— Mamo… tata wrócił. Chce się z tobą zobaczyć.
Filiżanka w dłoni Anny zamarła w pół ruchu. Poczuła, jak coś w niej na moment się zatrzymało, a potem serce gwałtownie przyspieszyło.
— Co…?
Minęło pięć lat. Pięć długich, bolesnych lat, odkąd odszedł do innej kobiety, nie spuszczając nawet wzroku z zegarka. I teraz – ot tak – wraca?
Delikatny wrześniowy podmuch rozwiewał zasłony w kuchennym oknie, gdzie codziennie rano Anna zaparzała swoją ulubioną herbatę — cejlońską z bergamotką, którą niegdyś przywiózł jej z delegacji sam Paweł. To miał być ich rytuał. Teraz już tylko jej.
— Mamo, słyszysz mnie? — głos Leny brzmiał w słuchawce zbyt rześko jak na wiadomość tego kalibru.
Anna rzuciła okiem na zegar.

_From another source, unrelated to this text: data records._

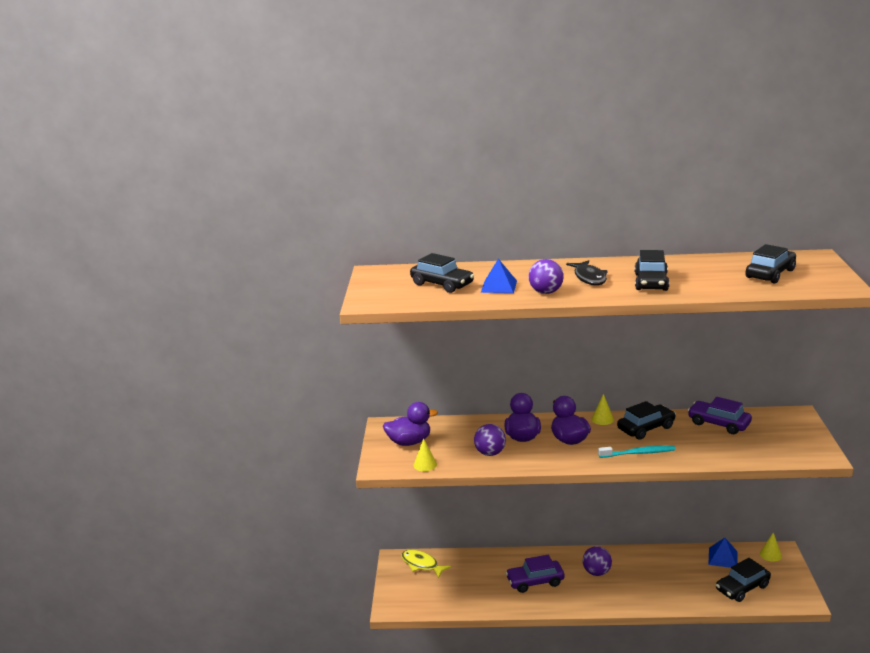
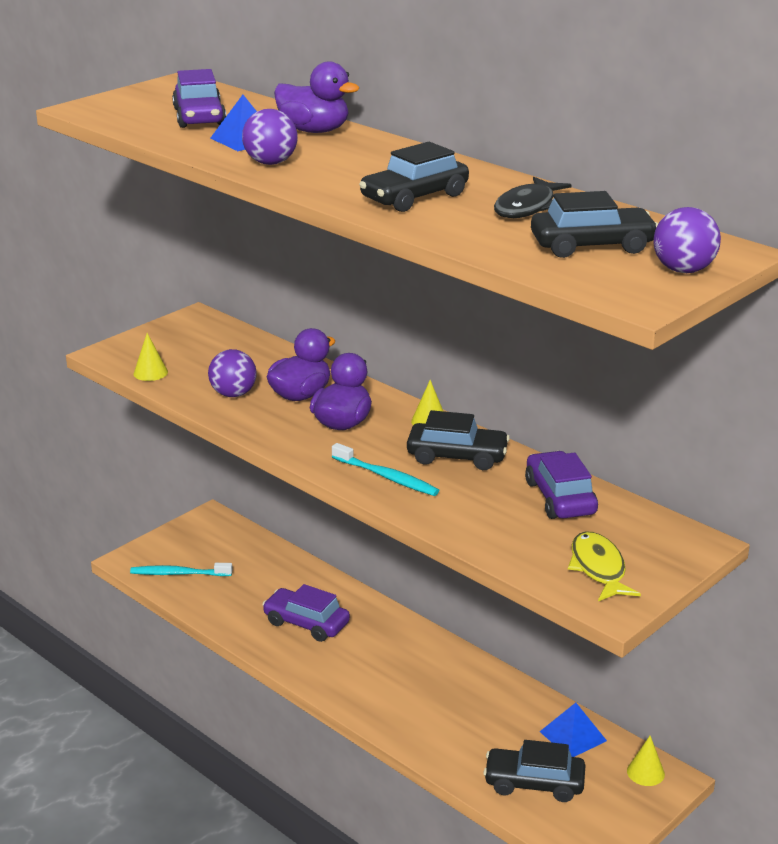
camera: 40 degrees right, 5 degrees up
(409, 442) = (182, 344): purple duck -> purple duck (314, 131)
(421, 564) = (224, 537): yellow fish -> yellow fish (598, 568)
(430, 597) = (178, 573): none -> turquoise toothbrush
(442, 284) = (199, 117): black car -> purple car
(589, 278) = (362, 167): black fish -> black fish (527, 207)
(596, 572) = (389, 656): purple ball -> purple ball (683, 270)

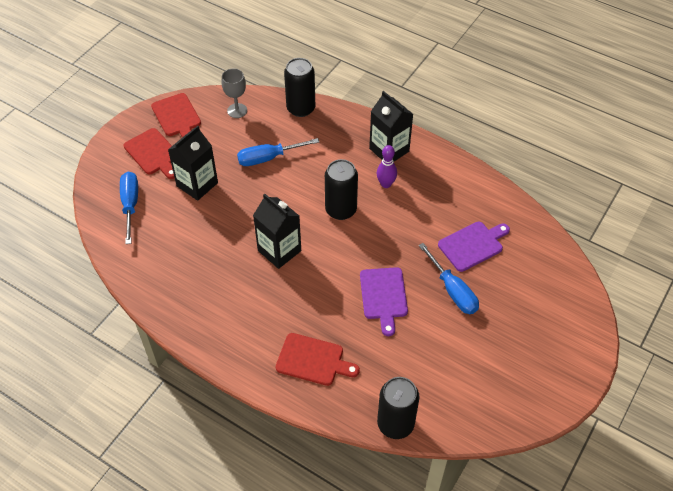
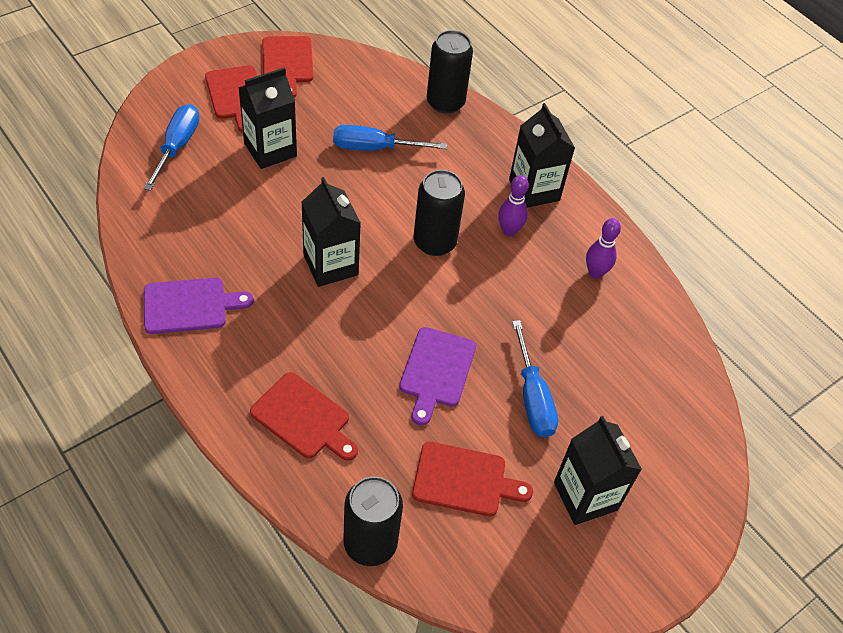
camera: 15 degrees right, 0 degrees up
(237, 110) = (364, 79): grey goblet -> none
(435, 360) = (464, 480): none -> red cutting board
(454, 192) = (595, 272): none -> purple bowling pin
(473, 245) = (588, 348): purple cutting board -> purple cutting board (190, 305)
(514, 341) = (585, 496): none -> black carton

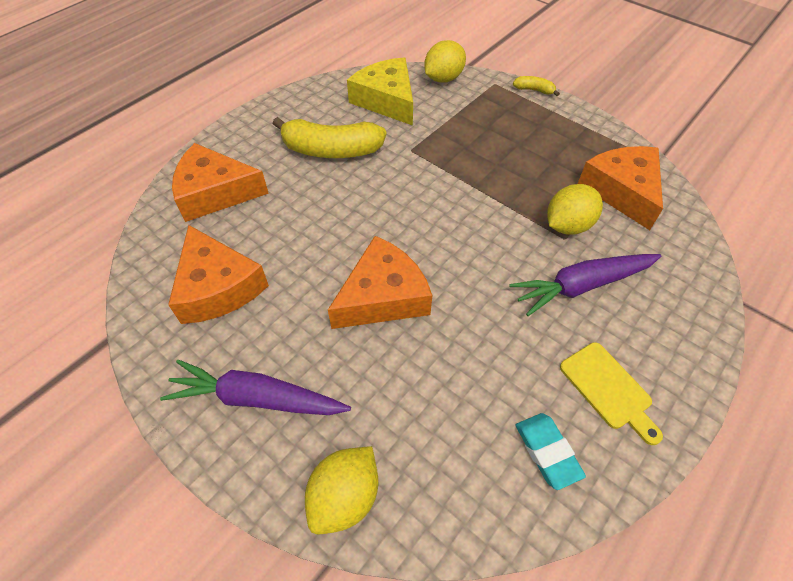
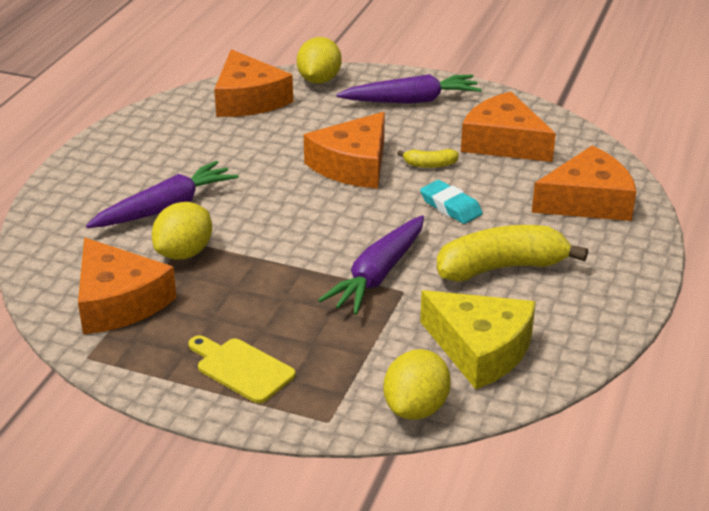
camera: 160 degrees right, 20 degrees down
(421, 166) = (378, 275): none -> purple carrot
(457, 475) = (248, 99): none -> orange cheese
(534, 90) = (259, 423): yellow banana -> yellow banana (430, 165)
(547, 452) = (187, 118): turquoise eraser -> turquoise eraser (450, 207)
(608, 389) = (140, 153): yellow cutting board -> yellow cutting board (241, 369)

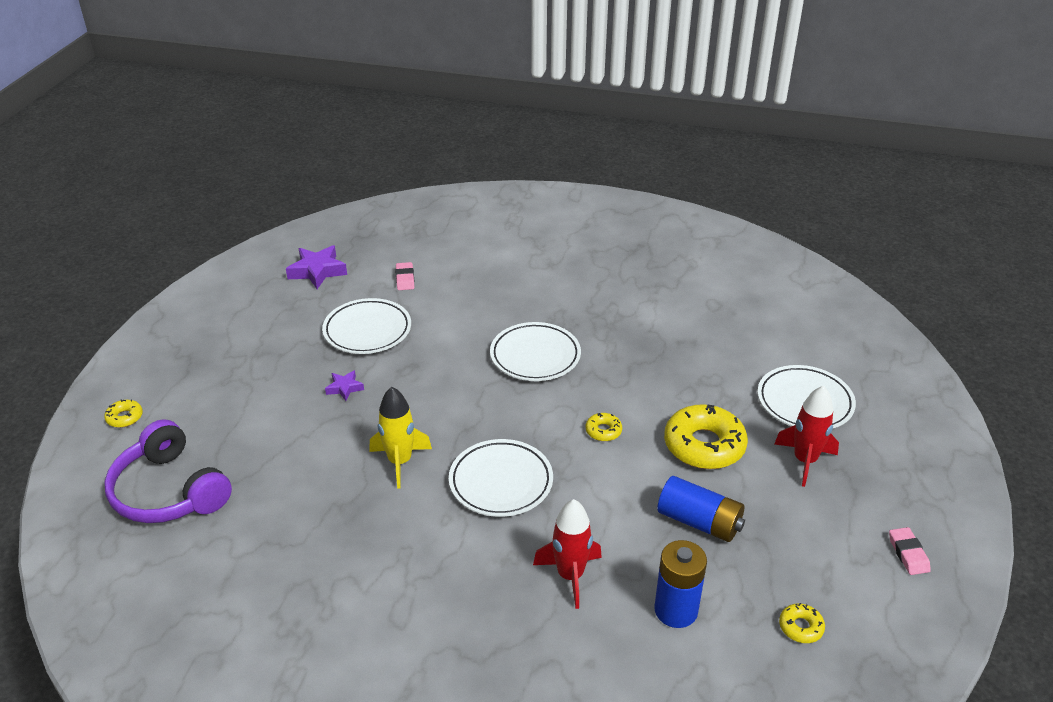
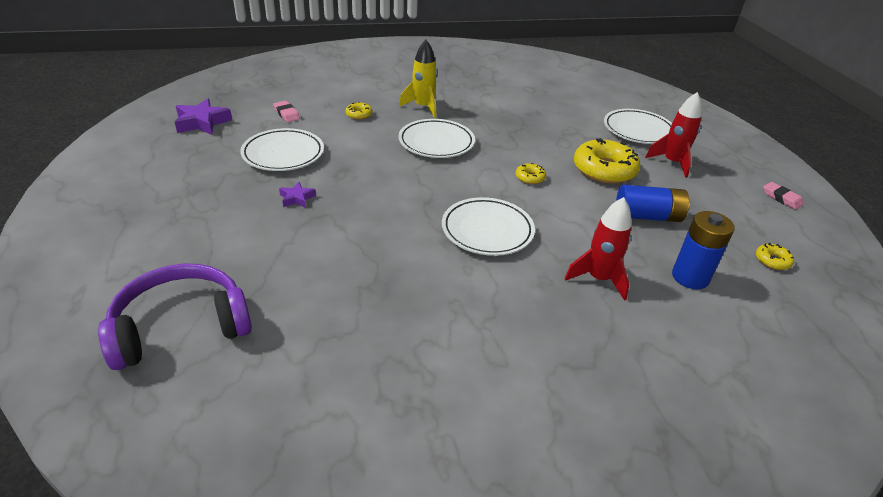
camera: 30 degrees left, 0 degrees up
(124, 417) = (79, 277): yellow donut -> yellow donut (359, 114)
(169, 491) = (181, 327): purple headphones -> purple headphones turned 135 degrees clockwise
(400, 462) = (392, 239): yellow rocket -> yellow rocket (423, 107)

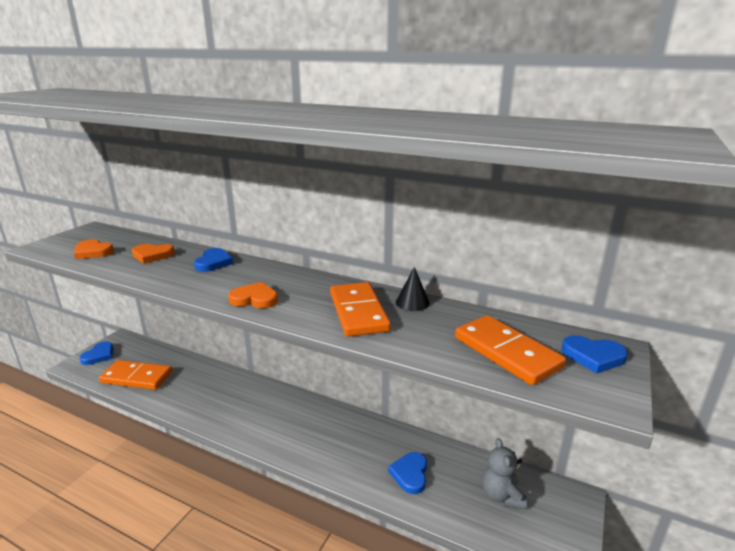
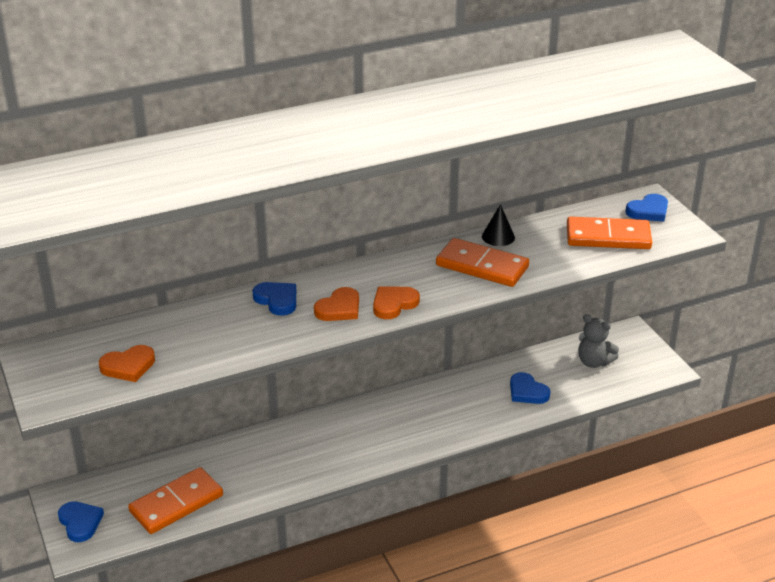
camera: 50 degrees left, 10 degrees up
(152, 255) = (200, 330): orange heart -> orange heart (339, 308)

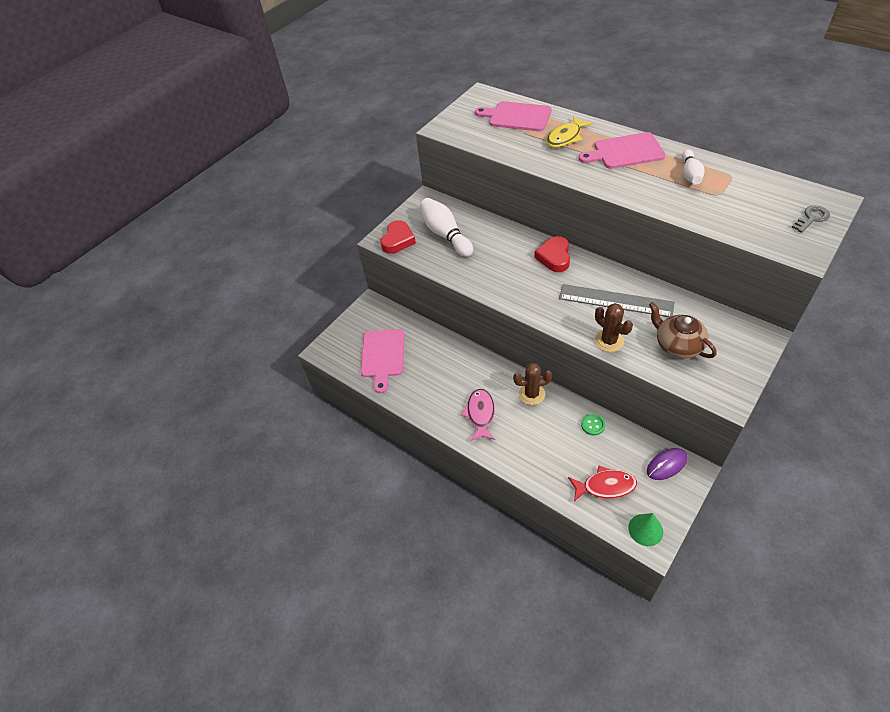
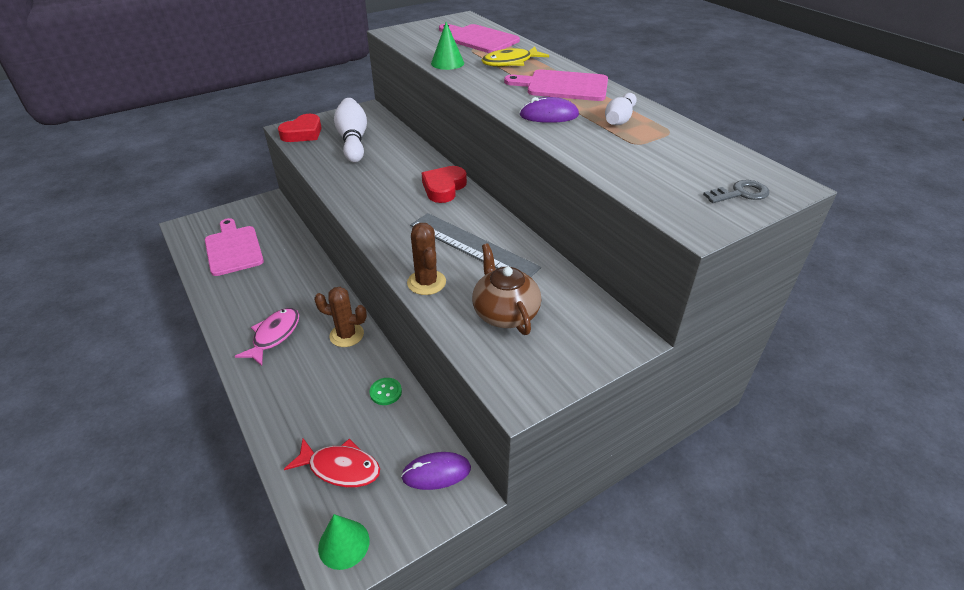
camera: 15 degrees right, 10 degrees down
(383, 356) = (233, 249): pink cutting board -> pink cutting board turned 135 degrees clockwise
(518, 152) = (447, 63): none -> green cone
(640, 186) = (549, 115): none -> purple mouse

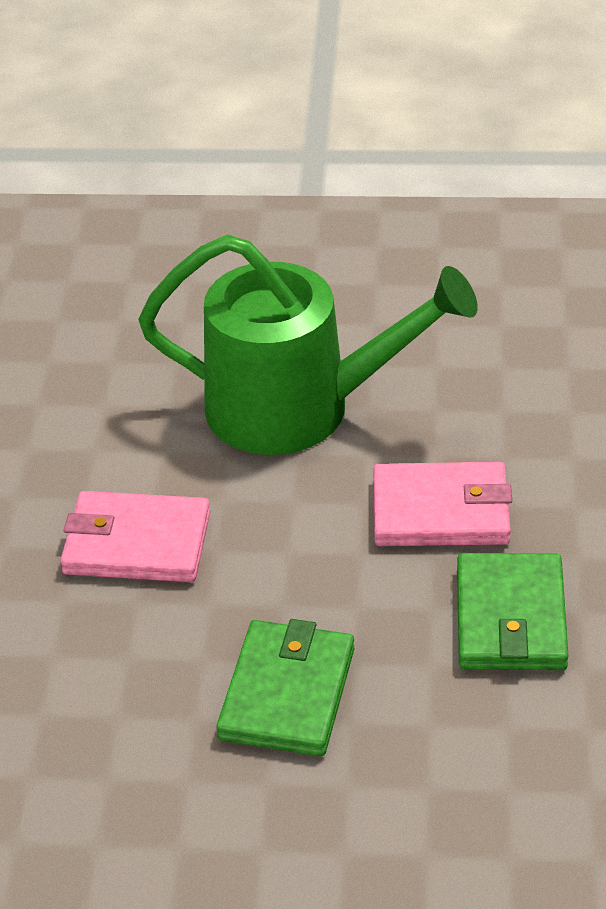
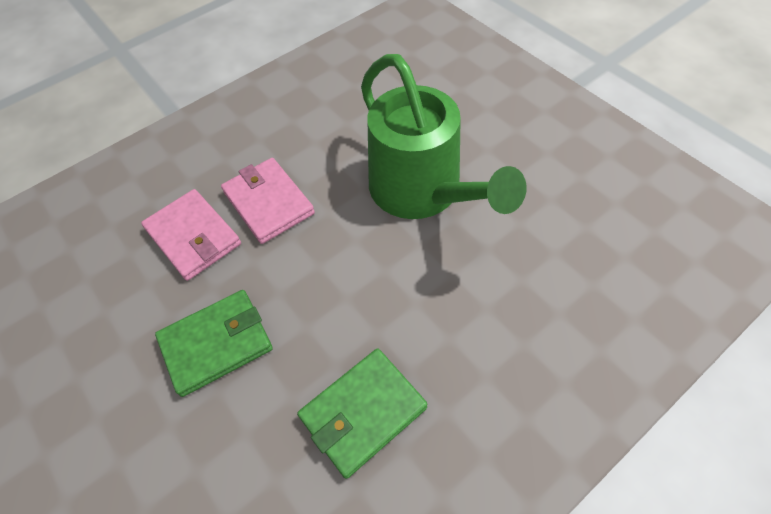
camera: 50 degrees right, 15 degrees up
(441, 511) = (413, 311): pink wallet -> pink wallet (193, 237)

Ósma rano. Mieszkanie, w którym od lat mieszkała sama, nagle wydało się duszne od ciszy. Trzy dekady pracy w szkole, dwa lata emerytury — i oto wiadomość, która narusza misternie budowaną rutynę.
— Słyszę cię, córeczko — powiedziała spokojnie, zerkając na złocącego się klona za oknem. — Mówisz, że tata… wrócił do Moskwy?
Zawisła w bezruchu. Filiżanka wydawała się nagle cięższa niż kiedykolwiek.
— Skąd to wiesz? — zapytała z udawaną obojętnością.
— Sam zadzwonił. Wczoraj. Pytał o ciebie. Powiedział, że bardzo chce się spotkać.
Anna pamiętała tamten dzień do bólu wyraźnie. Wyszedł, jakby wybierał się po zakupy.
„Poznałem kogoś innego, Aniu. Wybacz. Odchodzę.”
Nie było łez, wyjaśnień, żalu. Tylko suche słowa i dźwięk zamykających się drzwi.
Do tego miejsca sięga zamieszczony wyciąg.